Rev/actor TCP monkey patching

Short and sweet -

How exactly does one monkey patch Rev’s TCP over Net::HTTP-s?

Thanks,
-------------------------------------------------------|
~ Ari
seydar: it’s like a crazy love triangle of Kernel commands and C code

On Feb 11, 2008 4:26 PM, fedzor [email protected] wrote:

Short and sweet -

How exactly does one monkey patch Rev’s TCP over Net::HTTP-s?

Check out the SVN trunk:

svn checkout http://rev.rubyforge.org/svn/

There’s now a Rev::SSL module you can extend any subclass of
Rev::TCPSocket
with (this includes Revactor::TCP::Socket).

To use it with Rev::HttpClient, just:

require ‘rev/ssl’

and subclass HttpClient, defining the following callbacks:

def on_connect
super
extend(Rev::SSL)
ssl_client_start
end

You’ll also need to:

def on_ssl_connect
request(…) # Make the HTTP request after the SSL handshake completes
end

…to initiate the HTTP request after the SSL handshake is complete.

There’s a cooresponding #on_ssl_error(ex) method you can define to
capture
any errors which occur during the SSL handshake (or any attempts to
negotiate a new session).
You can also:

def ssl_context
OpenSSL::SSL::SSLContext.new(…)
end

…to create an OpenSSL context to use for the SSL session. By default
no
certificate verification takes place, so if you’d like to do any add the
appropriate certificates to the SSL context object.

If you’re having any trouble, you might take a look at the Revactor SVN
trunk:

svn checkout http://revactor.rubyforge.org/svn/

Revactor’s HttpClient is already configured for SSL support, and wraps
everything up a lot better, e.g.:

response = Revactor::HttpClient.get(“https://your.ssl.server.here/”)

This also takes care of some of the other annoyances of HTTP, like
following
redirects.

If you don’t want to use Revactor directly, you can at least use it as a
reference for using Rev::HttpClient in conjunction with SSL. Just have
a
look at lib/revactor/http_client.rb

I’d like to wrap up SSL support in Rev’s HttpClient a bit more nicely,
but
for now my real priority was getting it working in Revactor.
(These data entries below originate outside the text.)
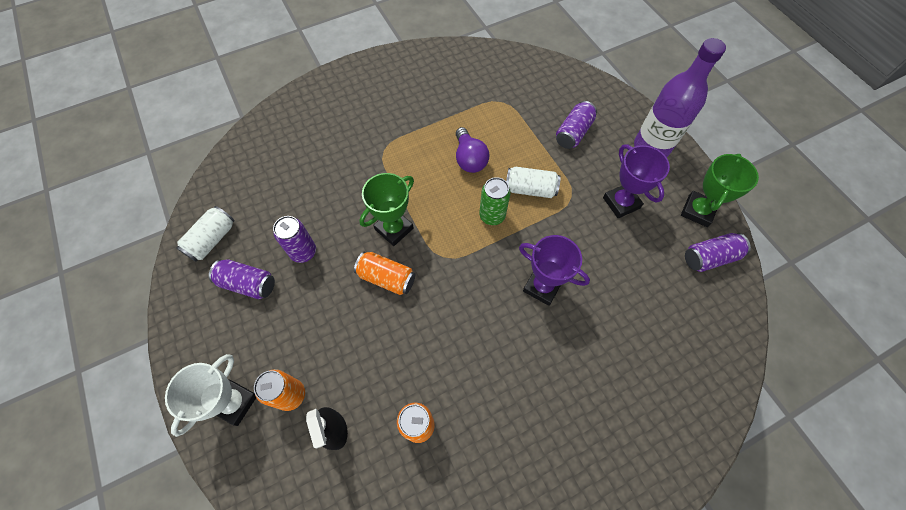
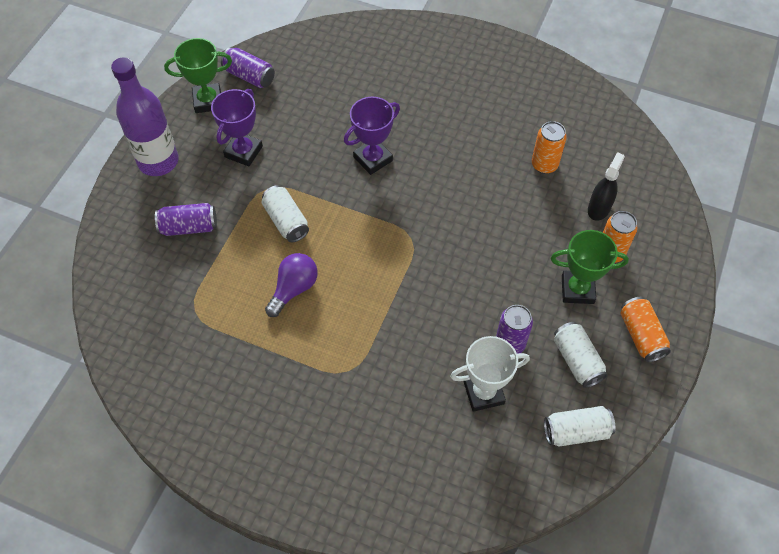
camera: 130 degrees left, 5 degrees down
(235, 403) = (653, 283): white trophy -> white trophy (483, 393)
(248, 284) = (577, 360): purple can -> white can
(386, 278) = (468, 263): orange can -> orange can (641, 335)
(394, 229) = (421, 293): green trophy -> green trophy (577, 289)
(492, 216) = (340, 231): green can -> none
(542, 286) = (373, 159): purple trophy -> purple trophy turned 60 degrees clockwise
On Feb 11, 2008 4:26 PM, fedzor [email protected] wrote:

Short and sweet -

How exactly does one monkey patch Rev’s TCP over Net::HTTP-s?

I probably should’ve mentioned this up front, but you can save yourself
a
lot of grief by just using Revactor:

require ‘revactor’
=> true
response = Revactor::HttpClient.get(“https://www.google.com”)
=> #<Revactor::HttpResponse:0x5d30f4
@client=#Revactor::HttpClient:0x5d5020, @status=200, @reason=“OK”,
@version=“HTTP/1.1”, @content_length=nil, @chunked_encoding=true,
@header_fields={“Cache-Control”=>“private”,
“Set-Cookie”=>“PREF=ID=b7f27e80b36a740b:TM=1202788671:LM=1202788671:S=CIZI75tKEMuS7q3X;
expires=Thu, 11-Feb-2010 03:57:51 GMT; path=/; domain=.google.com”,
“Server”=>“gws”, “Transfer-Encoding”=>“chunked”, “Date”=>“Tue, 12 Feb
2008
03:57:51 GMT”, “Connection”=>“Close”}, @content_type=“text/html;
charset=ISO-8859-1”>
response.body
=> "<meta http-equiv="content-type" content="text/html;
charset=ISO-8859-1">Google …

That’s it.

Just grab the Rev and Revactor svn repositories, “rake gem” in both, and
install the gems. You get all the benefits of an evented HTTP client
without the inversion-of-control headaches typically associated with
evented
programming.

On Feb 12, 2008 1:38 PM, fedzor [email protected] wrote:

On a side note, would you be able to post some more example with
Actors to achieve concurrency? Because at first I understand your
echo server, and then I tested out actors myself and everything I
knew fell apart…

Here’s a simple example. It will create a new Actor for each specified
URL,
which probably isn’t the behavior you want. You’ll instead want
something
like a queue. Also, this will gib if you have duplicates in the URL
list.
And as another bonus, I haven’t tested it, but I think it will work :slight_smile:

However, it should be enough to get you started:

require ‘revactor’

A list of URLs we want to fetch

url_list = [‘http://www.google.com’, …]

Capture the parent Actor to send messages to

parent = Actor.current

Spawn a new Actor for each URL we want to fetch

url_list.each do |u|
Actor.spawn do
# Request the URL
response = Revactor::HttpClient.get(u)

# Consume and store the body if the response status was 200
response.body if response.status == 200

# Close the connection
response.close

parent << [:http_response, u, response]

end
end

Store all the responses in a hash mapping URLs to the responses

responses = {}

Consume all the responses

while responses.size < url_list.size
Actor.receive do |filter|
# Catch messages which start with :http_response and contain two
objects
filter.when(Case[:http_response, Object, Object]) do |_, url,
response|
responses[url] = response
end
end
end

Inspect the responses

p responses

On Feb 12, 2008, at 5:30 PM, Tony A. wrote:

response.body if response.status == 200

# Close the connection
response.close

parent << [:http_response, u, response]

end
end

Here is where I’ve found a problemo will occur. In my ahem
extensive ahem research with your fine fine actors ;-), concurrency
only exists when run within an actor - Actor.current has failed me
here! Example:

foods = [‘chocolate’, ‘seltzer’, ‘awesome sauce’]
foods.each do |food|

Actor.spawn(food) do |f|
sleep 1
puts f
end
end
puts “foods rounded up”

chocolate

foods rounded up

Uhoh! Not quite. Lemme try something different -

Well, whatever, I couldn’t reproduce that code, because I updated to
your svn code. The one released as a gem required me to embed it all
within an actor before getting any sort of concurrency. But
basically, I sent some snail mail to an actor and it waited on
quitting until all of the internal actors finished working
concurrently. It was really awesome and I understood it! And then I
reinstalled revactor. oof! Better work something out.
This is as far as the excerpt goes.